Missionária da Aliança de Misericórdia acolheu família composta por duas irmãs, o marido de uma delas e quatro crianças. Confira entrevista exclusiva concedida ao DIÁRIO DE CARATINGA
*Reportagem: Nohemy Peixoto
*Fotos: Wilson Martins
CARATINGA- A cruz em seu sentido figurado, geralmente é relacionada como sinal de dor ou sofrimento. Quantas vezes não ouvimos a expressão “cruz que carrego” em relação a momentos de agonia da vida? Para os que creem, Cristo transformou a cruz da morte em vida, o que pode ser encarado como sinal de esperança. Foi exatamente o que uma família de venezuelanos encontrou em um sítio de São Cândido.
Logo na entrada, de fato, o objeto está afixado em meio ao verde da natureza e representa bem esta história. Após enfrentar a “cruz” do sofrimento em seu país de origem, que hoje passa pela pior crise de sua história, com a fome, miséria e a violência; eles encontraram a esperança no sítio em que reside a missionária Rita da Penha Soares.
A família composta por Naudys, a irmã Adriana e seu esposo Santiago, além de quatro crianças chegou à casa de dona Rita no dia 4 de abril de 2019. Eles moravam na cidade de El Tigre, no Estado de Anzoátegui. As jovens ainda deixaram um irmão em Pacaraima/Roraima, distante cerca de 200 km da capital, Boa Vista. A avó continua na Venezuela, mas elas desejam trazê-la para o Brasil também.
O DIÁRIO DE CARATINGA conversou com estas pessoas e traz o relato de suas histórias e acolhida no Brasil. Naudys entende bem o português, pois está no país há um ano e já sabe pronunciar muitas palavras do cotidiano local; Adriana está começando a aprender o idioma, mas, em sua fala ainda predomina o espanhol, assim como seu esposo Santiago. Por isso, foi necessário traduzir os relatos que são apresentados nesta reportagem.
A SAGA DA FAMÍLIA
Naudys tem 25 anos e é técnica superior em Informática pela Universidad Politécnica Territorial José Antonio Anzoátegui. Na venezuelana, trabalhava como secretária em um consultório odontológico e de prótese dentária. Antes de ser acolhida no distrito de Caratinga, morou na casa de um tio, que fica em Boa Vista. De lá, precisou encarar a dura realidade das ruas, até conquistar a oportunidade de se interiorizar.

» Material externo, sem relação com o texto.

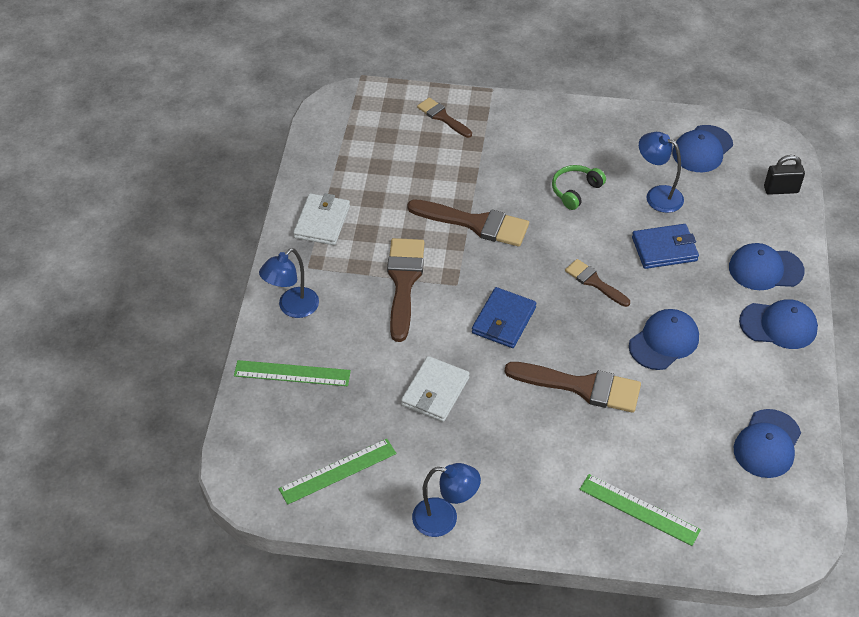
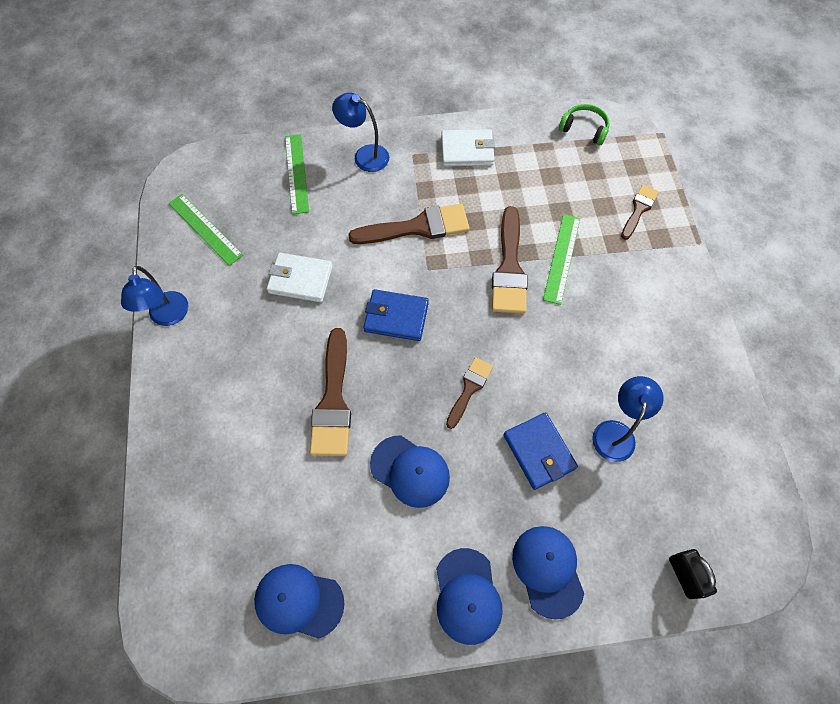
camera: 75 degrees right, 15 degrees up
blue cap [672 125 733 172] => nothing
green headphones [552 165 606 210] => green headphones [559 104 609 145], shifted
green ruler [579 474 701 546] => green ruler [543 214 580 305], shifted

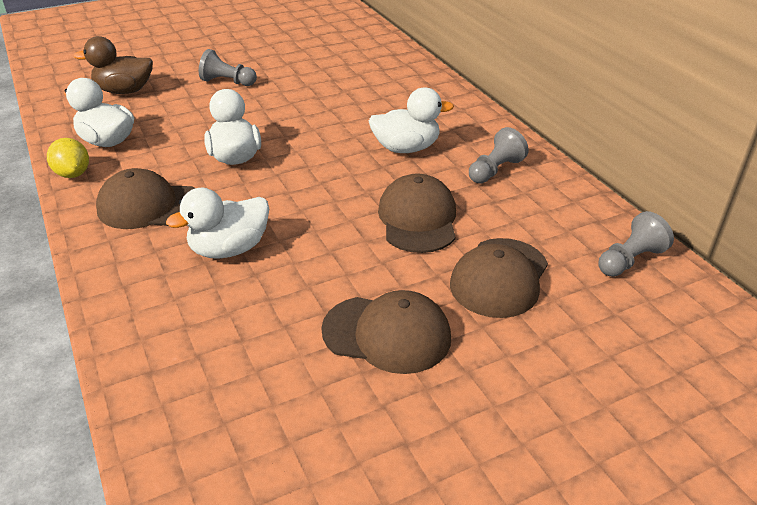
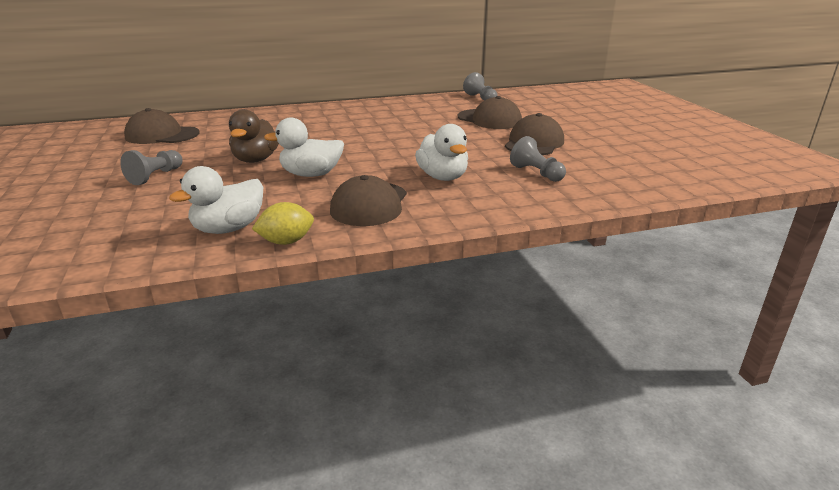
camera: 80 degrees left, 10 degrees down
brown duck [74 36 153 94] => brown duck [229 109 279 163], shifted
white duck [369 87 454 153] => nothing
grey pawn [469 127 529 183] => grey pawn [510 136 566 182], shifted
brown cap [378 173 456 253] => brown cap [124 108 200 144], shifted

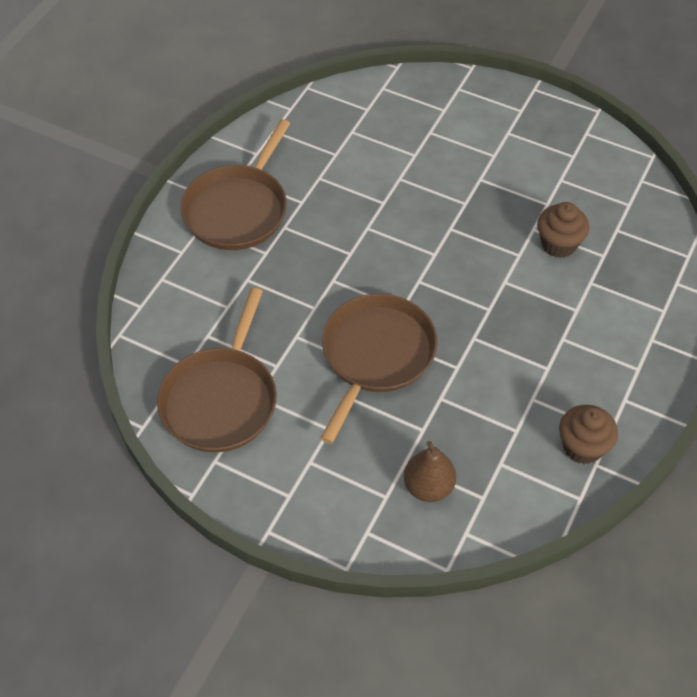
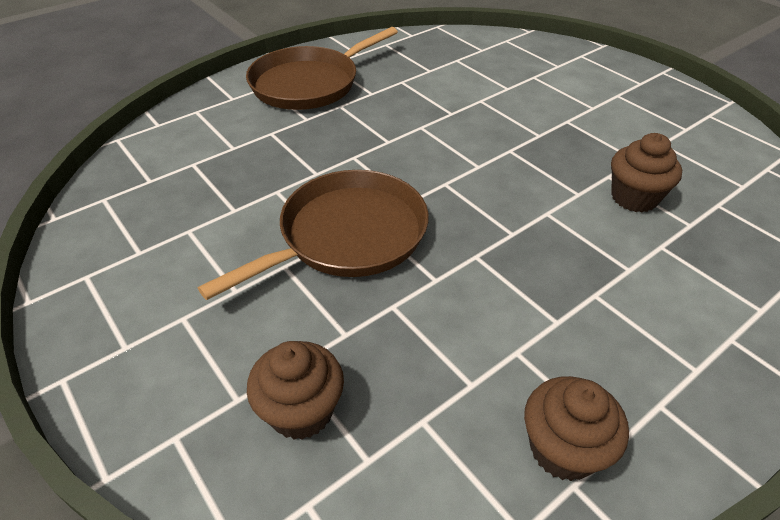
camera: 25 degrees right, 10 degrees down
brown pan [157 288 277 452] => nothing
brown pear [404 441 456 502] => brown cupcake [247 341 344 440]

Com agravamento da crise político-econômica na Venezuela, houve uma forte onda migratória para os países vizinhos da América Latina, principalmente o Brasil. Ela conta como a situação passou a colocar em risco a sobrevivência da população. “A Venezuela antes era boa, mas depois de uns três anos ou mais acabou por completo, tudo começou a ficar escasso e as coisas ficaram mais caras para comprar por transferência bancária, porque o dinheiro não se consegue. A comida é cara, a fralda dos meninos, uso pessoal tanto para mulheres quanto para homens; com o salário que você ganha não dá para comprar nem sequer uma roupa. A comida mais comum na Venezuela é arroz com mandioca. A violência, agora mais que tudo com os conflitos que estão chegando através do governo mesmo, não entre os venezuelanos. Há pessoas que conseguem vender comida, mas cara, porque tem que sair também fora do país para comprar”.

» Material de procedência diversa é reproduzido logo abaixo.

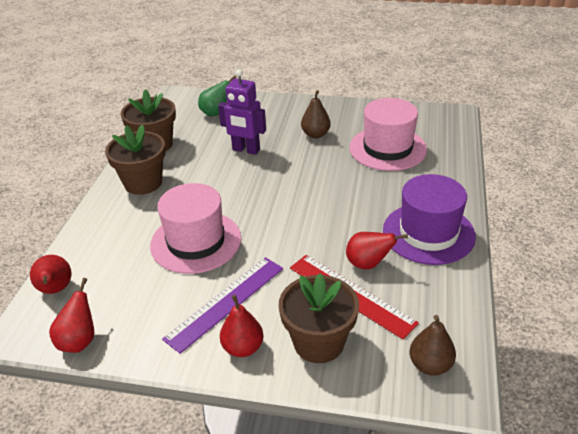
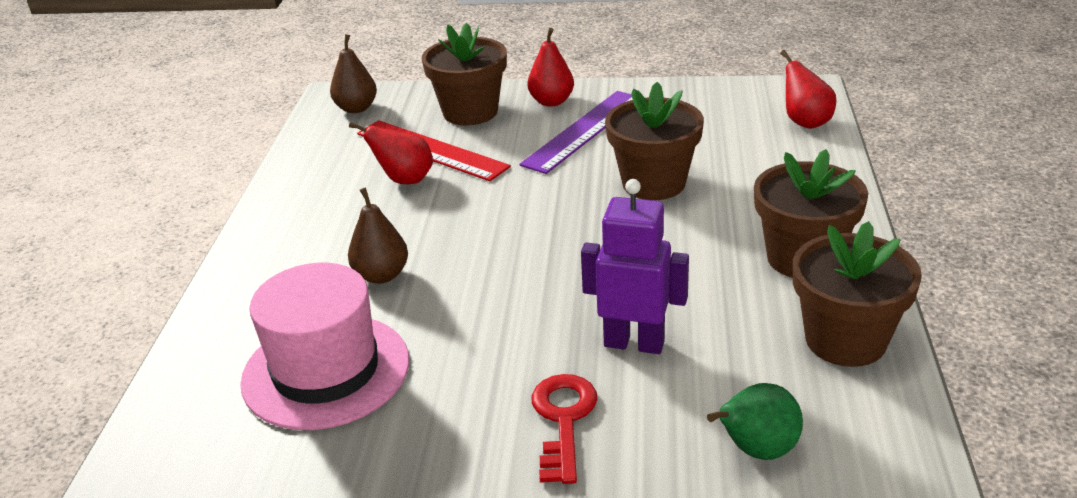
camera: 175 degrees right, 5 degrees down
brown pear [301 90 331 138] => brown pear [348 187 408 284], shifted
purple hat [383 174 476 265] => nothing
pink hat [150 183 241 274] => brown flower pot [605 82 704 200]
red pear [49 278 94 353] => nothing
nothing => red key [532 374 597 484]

A primeira a atravessar a fronteira rumo ao Brasil foi Naudys, junto a uma tia. Na primeira tentativa a jovem foi barrada, pois uma de suas filhas não tinha nenhum dos documentos exigidos: passaporte ou permissão de pai. “Eu fiquei triste porque eu queria ir para o Brasil. Depois eu voltei, me deram a permissão, eu pude passar e atravessei com a minha tia caminhando. Nós pegamos uma carona que nos deixou até a metade do caminho, uma parenta deu outra carona que nos levou para casa de meu tio”.
Naudys residiu por um bom tempo em Boa Vista, na casa de seu tio, quando recebeu uma mensagem de sua irmã Adriana, dizendo que também estava na cidade, porém desabrigada. Para fazer companhia a irmã, ela saiu da casa do tio e, juntas, moraram por dois meses em situação de rua em frente a Rodoviária Internacional de Boa Vista. “Ela não tinha onde ficar e eu não podia abandonar ela, pois ela não sabe falar bem o português para pedir ajuda. Ficamos na rua com os meninos, dormindo na rodoviária”, explica.

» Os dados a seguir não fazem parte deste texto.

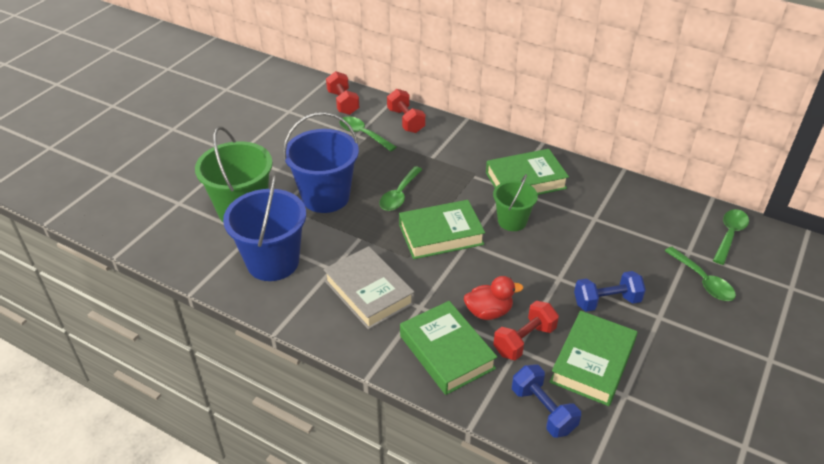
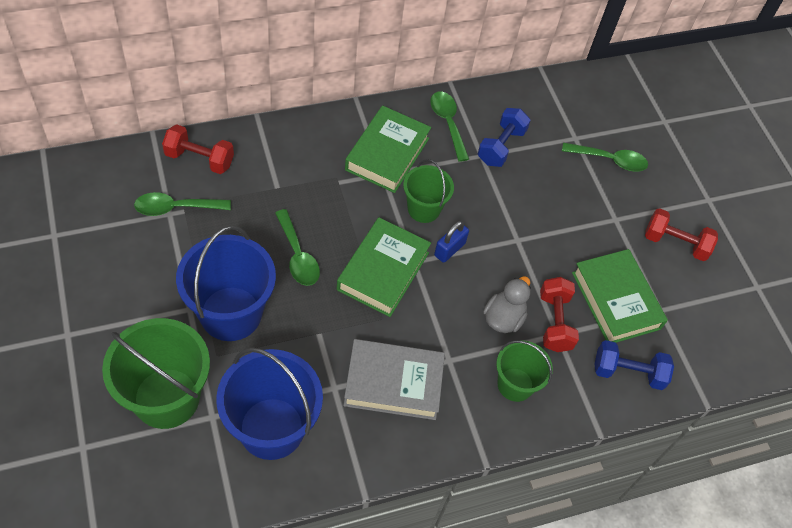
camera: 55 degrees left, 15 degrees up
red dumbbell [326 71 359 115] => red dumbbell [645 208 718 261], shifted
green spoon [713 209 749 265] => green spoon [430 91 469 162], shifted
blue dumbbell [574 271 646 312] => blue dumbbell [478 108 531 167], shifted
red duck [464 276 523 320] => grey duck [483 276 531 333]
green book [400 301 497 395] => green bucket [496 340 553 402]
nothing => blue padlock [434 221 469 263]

Recentemente, a operação Acolhida, executada pelo Exército, Alto Comissariado da ONU para Refugiados (ACNUR) e ONGs, determinou que os imigrantes só poderiam permanecer nas barracas e papelões do alojamento improvisado nas imediações da rodoviária durante a noite. Durante o dia, eles eram retirados devido se tratar de um espaço público. Com isso, a situação das irmãs ficou ainda pior e elas conseguiram pedir ajuda. “Um menino da Aliança da Misericórdia estava anotando as pessoas que precisam de ajuda, chamamos ele, falamos das dificuldades que estávamos passando. Não tínhamos boa vida, ficávamos mais que tudo, sujos, não tínhamos como tomar banho, vivíamos de corre-corre. Ele viu que andávamos para cima e para baixo com as crianças e perguntamos como podia nos interiorizar, porque em Boa Vista não tem muita fonte de trabalho”.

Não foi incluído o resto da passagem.